3. Necessidade de comprovação cumulativa do período de três anos de bacharelado em Direito e do exercício da atividade jurídica de escrivão de polícia mediante emissão de certidão circunstanciada, expedida pelo órgão competente, indicando as respectivas atribuições e a prática reiterada de atos que exijam a utilização preponderante de conhecimento jurídico.

4. Consulta respondida.

 

 

 ACÓRDÃO

O Conselho, por unanimidade, respondeu afirmativamente à consulta, nos termos do voto da Relatora. Ausentes, justificadamente, os Conselheiros Maria Tereza Uille Gomes e Henrique Ávila. Presidiu o julgamento o Ministro Dias Toffoli. Plenário, 23 de abril de 2019. Presentes à sessão os Excelentíssimos Senhores Conselheiros Dias Toffoli, Humberto Martins, Aloysio Corrêa da Veiga, Iracema do Vale, Daldice Santana, Valtércio de Oliveira, Márcio Schiefler Fontes, Fernando Mattos, Luciano Frota, Maria Cristiana Ziouva, Arnaldo Hossepian, Valdetário Andrade Monteiro e André Godinho.

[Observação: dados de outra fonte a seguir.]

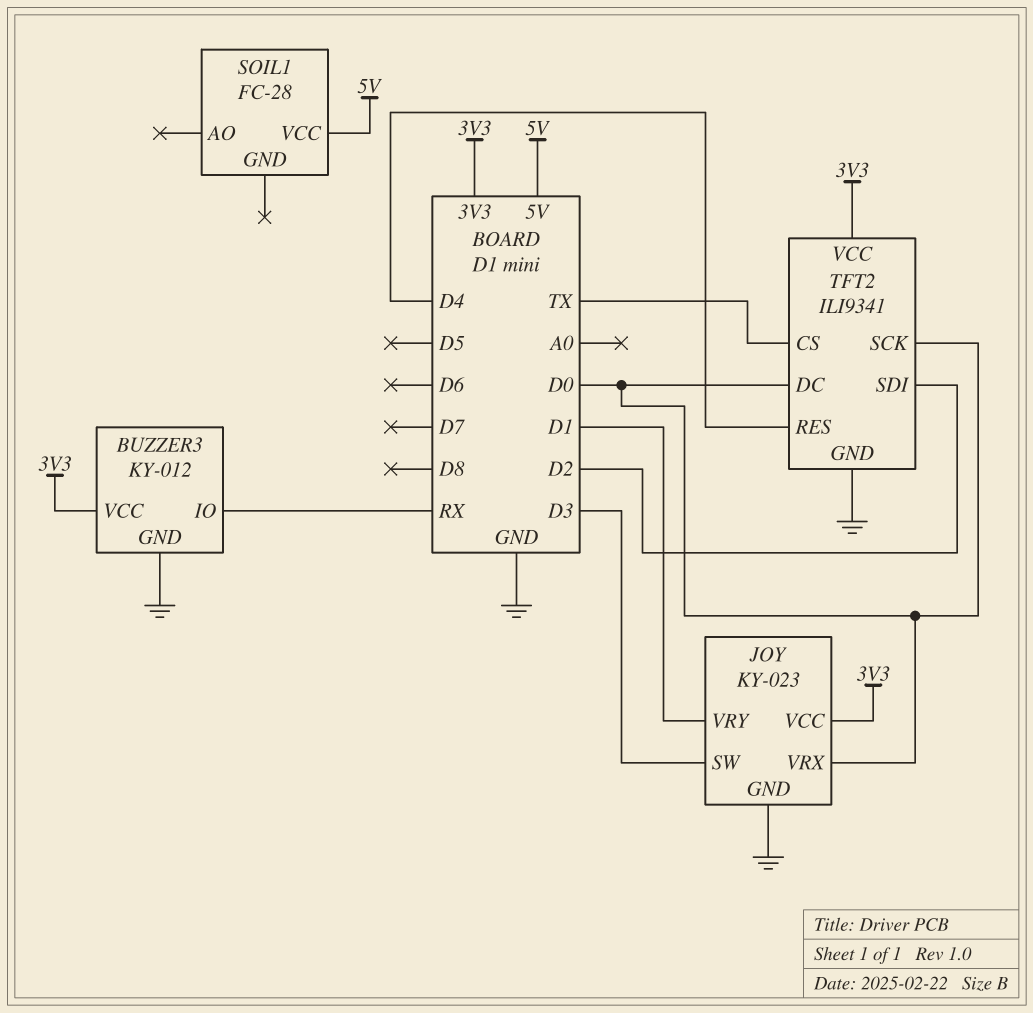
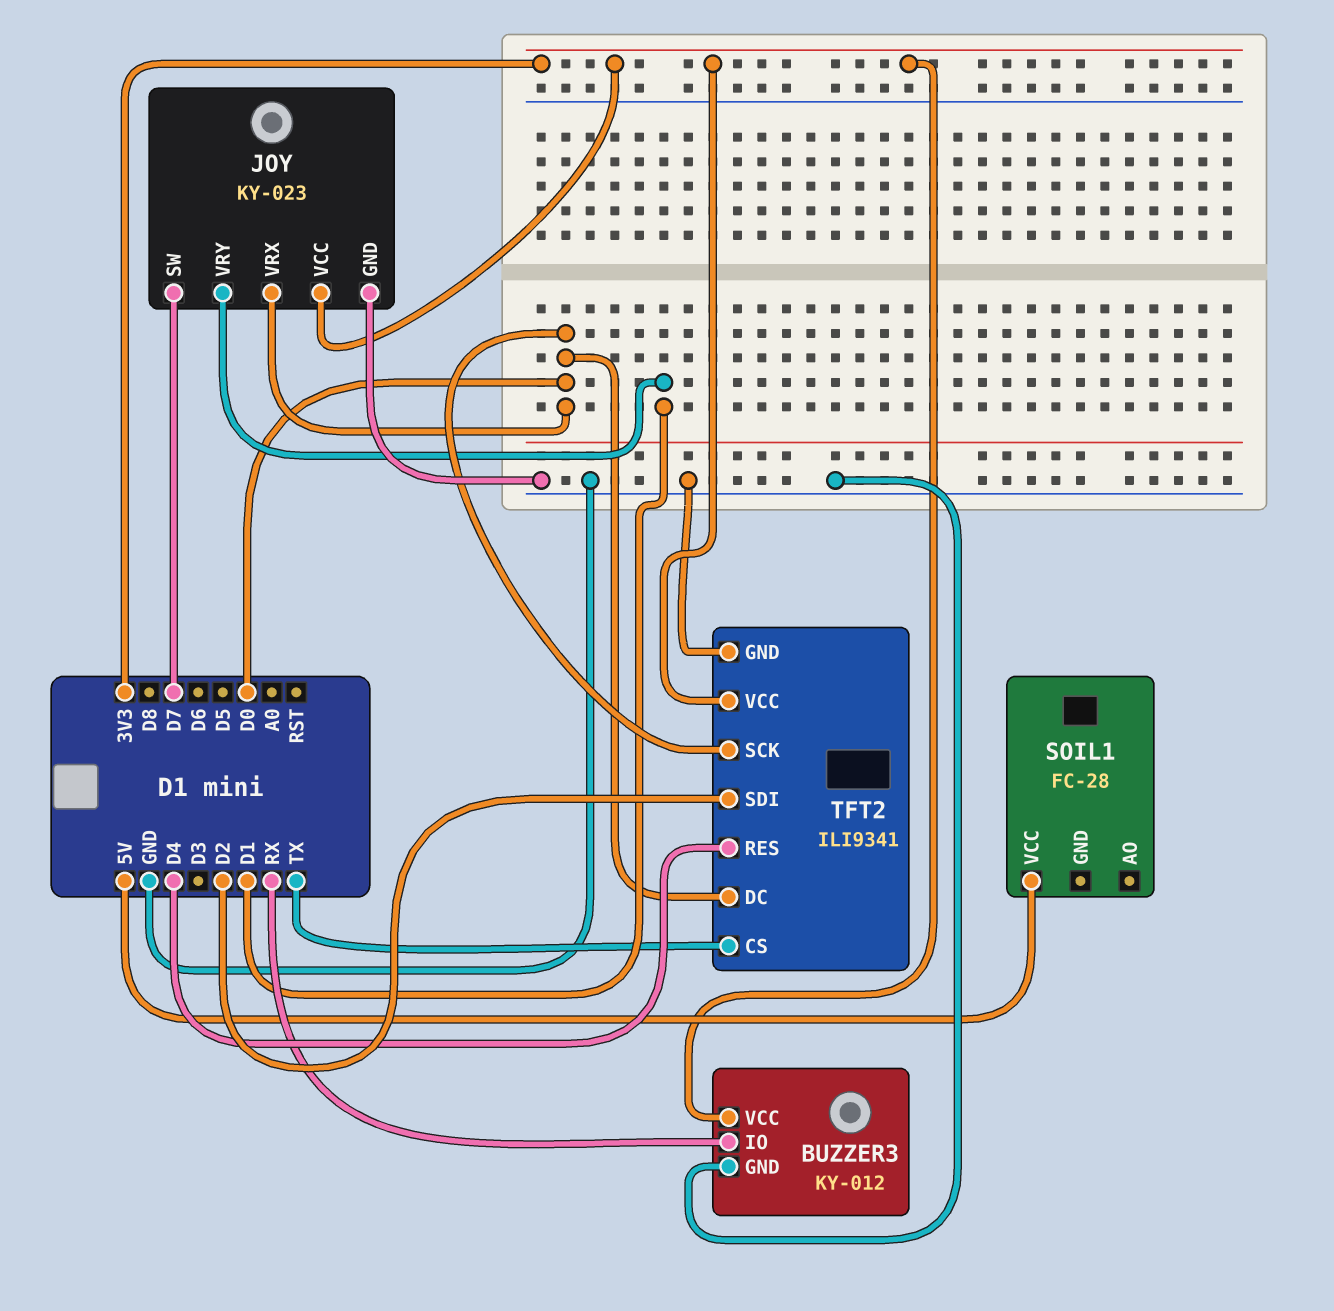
JOY pin SW: D3 -> D7

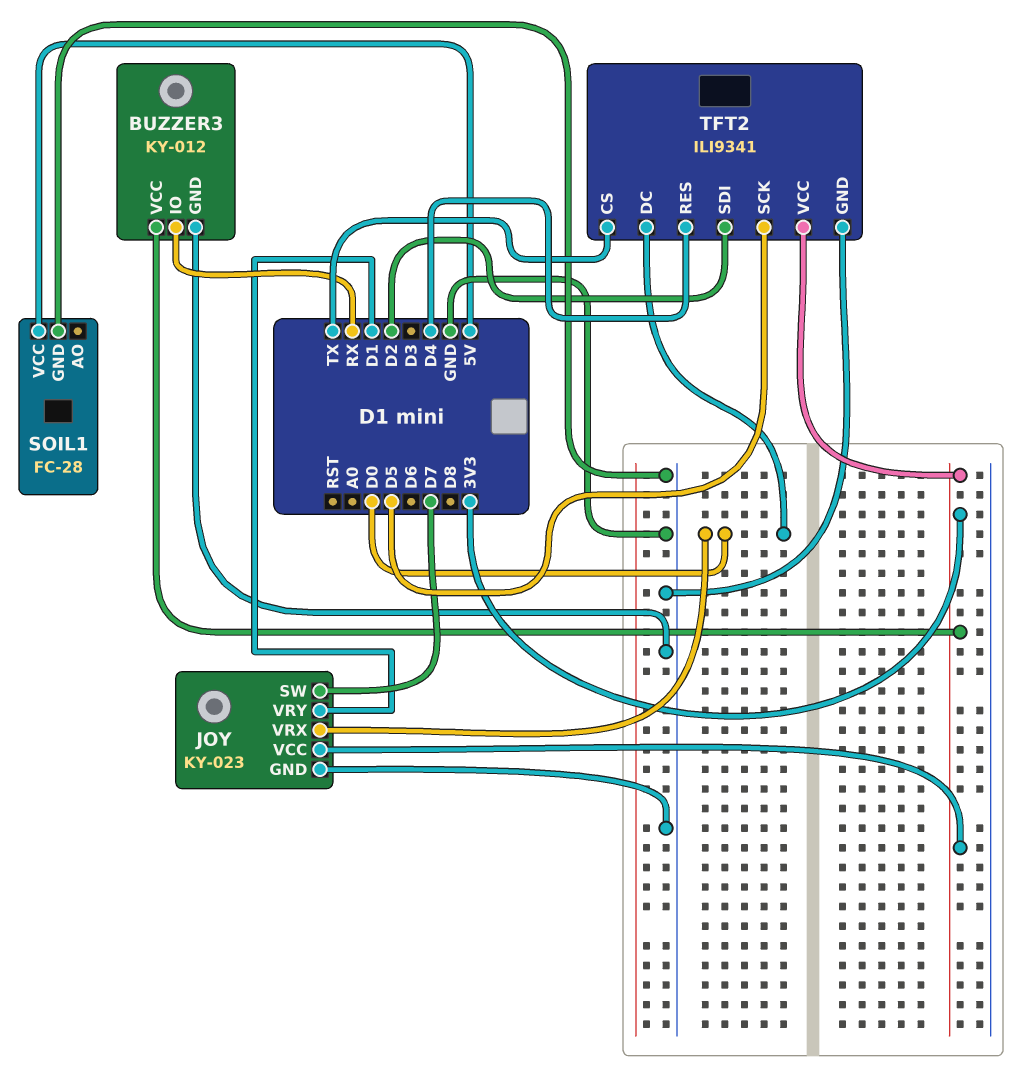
SOIL1 pin GND: none -> GND
TFT2 pin SCK: D0 -> D5

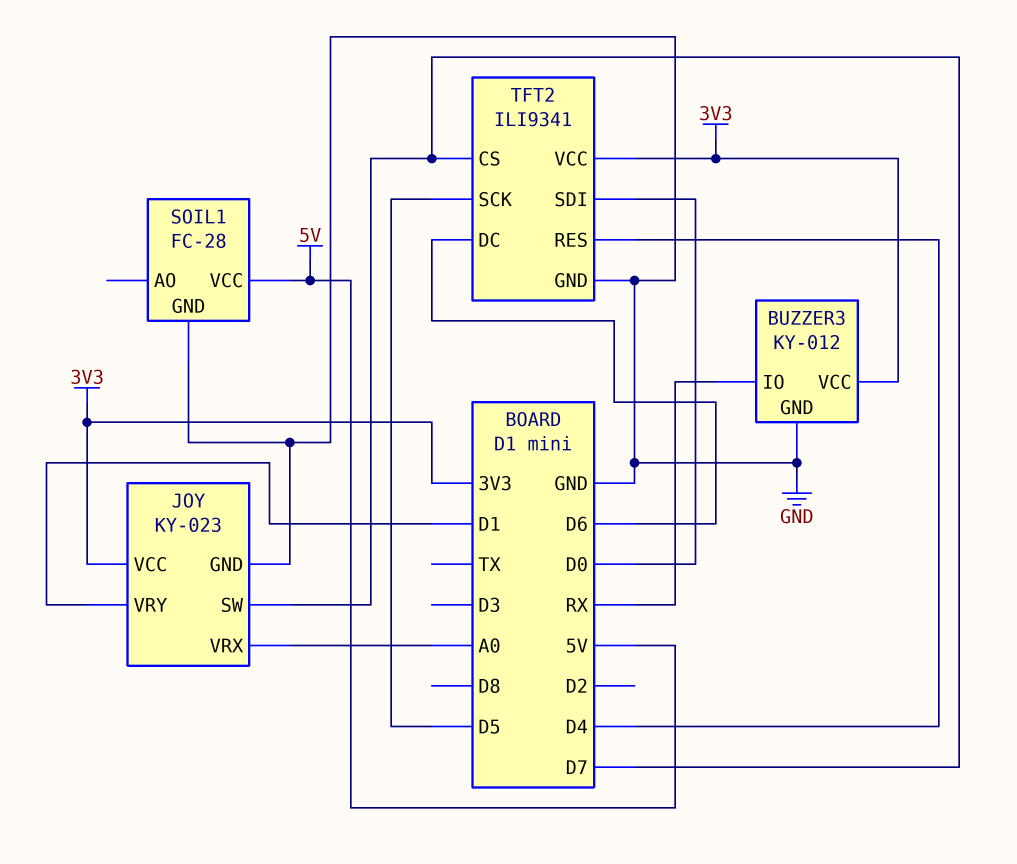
JOY pin VRX: D0 -> A0
TFT2 pin CS: TX -> D7
TFT2 pin DC: D0 -> D6
TFT2 pin SDI: D2 -> D0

Conselho Nacional de Justiça

Autos: CONSULTA - 0009079-37.2017.2.00.0000
Requerente: ANNA JULIA FALCAO BASTOS
Requerido: CONSELHO NACIONAL DE JUSTIÇA - CNJ


 

RELATÓRIO

 

Trata-se de Consulta formulada por ANNA JULIA FALCÃO BASTOS, por meio da qual a Consulente questiona acerca do exercício do cargo de escrivão de polícia, para efeitos de comprovação do exercício de atividade jurídica segundo disposto no art. 59, III, da Resolução CNJ n. 75/09.

A consulta foi formulada nos seguintes termos, in verbis

“O cargo de ESCRIVÃO DA POLÍCIA CIVIL pode ser considerado para a comprovação de atividade jurídica no concurso para o cargo de Juiz de Direito Substituto.”

É o relatório.

 

Conselho Nacional de Justiça

 

Autos: CONSULTA - 0009079-37.2017.2.00.0000
Requerente: ANNA JULIA FALCAO BASTOS
Requerido: CONSELHO NACIONAL DE JUSTIÇA - CNJ

 

VOTO

 Presentes os requisitos do art. 89 do RICNJ admito a presente Consulta.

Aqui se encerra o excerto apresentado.